Tickets are already on sale for The Elms Servant Life Tour, a separate guide-led experience that tells the true stories of butlers, cooks, maids and others who labored behind the scenes during Newport’s Gilded Age. The tour is offered twice daily, at 10:30 a.m. and 2:30 p.m. Space is limited and advance ticket purchase is recommended.
Two of the Preservation Society’s other iconic Gilded Age mansions, The Breakers and Marble House, are already open daily for self-guided audio tours from 10 a.m. to 4 p.m.
On Saturday, April 15, Green Animals Topiary Garden will open for the season. Visitors will wander through a magical landscape decorated with topiary giraffes, elephants, ostriches, bears and others. More than 80 boxwood, privet and yew topiaries in the shape of geometric designs and animals populate this historic 7-acre property overlooking Narragansett Bay in Portsmouth, R.I.
Green Animals is also planted with 22,000 daffodils in 70 varieties. In 2019, the property was recognized by the American Daffodil Society as one of 28 official Daffodil Display Gardens in the United States, and one of only three in New England. There is also an array of flowering bulbs, perennials, annuals and shrubs that bloom colorfully throughout the spring, summer and fall.
For the full Newport Mansions operating schedule, go to www.NewportMansions.org and look under “Plan A Visit.” The operating schedule is subject to change.
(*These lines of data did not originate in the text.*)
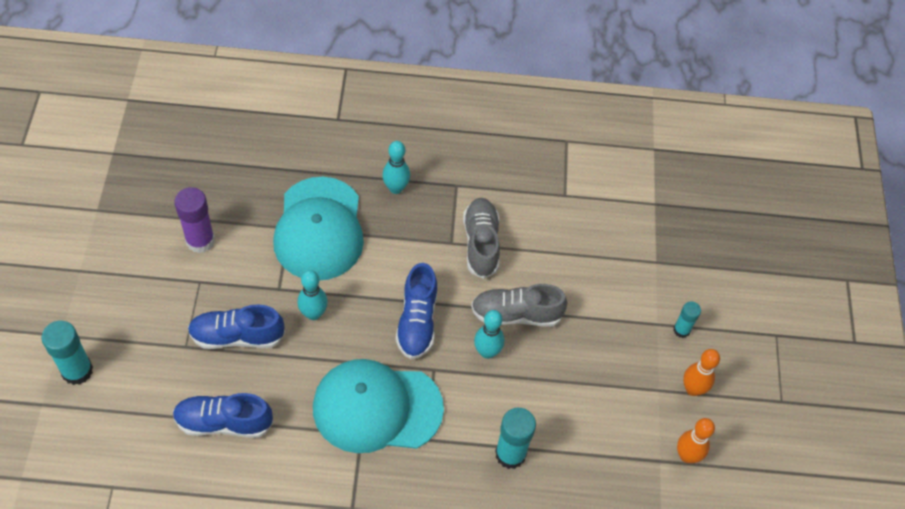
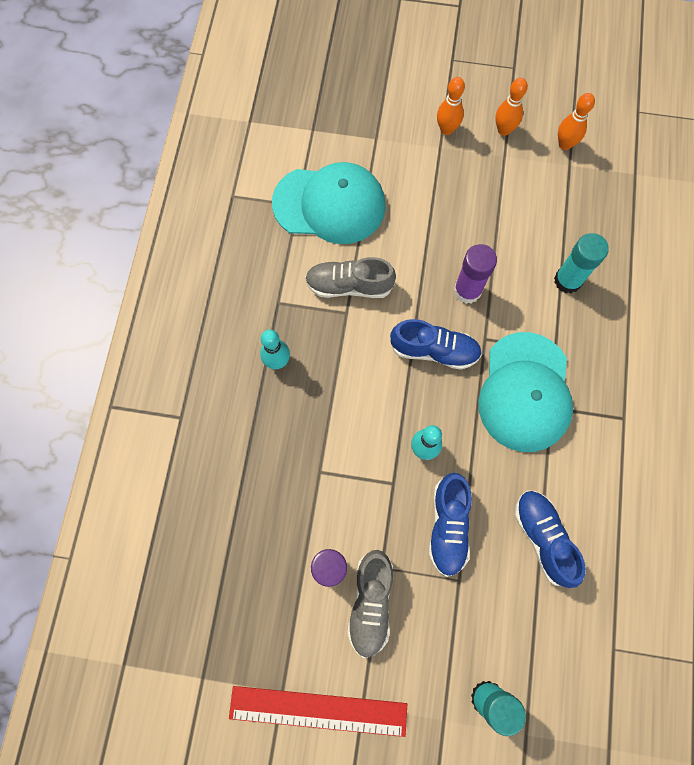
camera: 80 degrees left, 15 degrees up
(80, 237) = (318, 710): none -> red ruler
(224, 422) = (543, 538): blue shoe -> blue shoe turned 150 degrees clockwise
(319, 229) = (323, 441): turquoise cap -> turquoise cap (329, 204)
(487, 352) = (467, 291): turquoise bowling pin -> purple glue stick
(516, 314) = (428, 262): grey shoe -> grey shoe (370, 603)
(681, 330) = (446, 129): turquoise glue stick -> orange bowling pin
The Preservation Society of Newport County, Rhode Island, is a nonprofit organization accredited by the American Alliance of Museums. It is dedicated to preserving and interpreting the area’s historic architecture, landscapes, decorative arts and social history. Its 11 historic properties – seven of them National Historic Landmarks – span more than 250 years of American architectural and social development.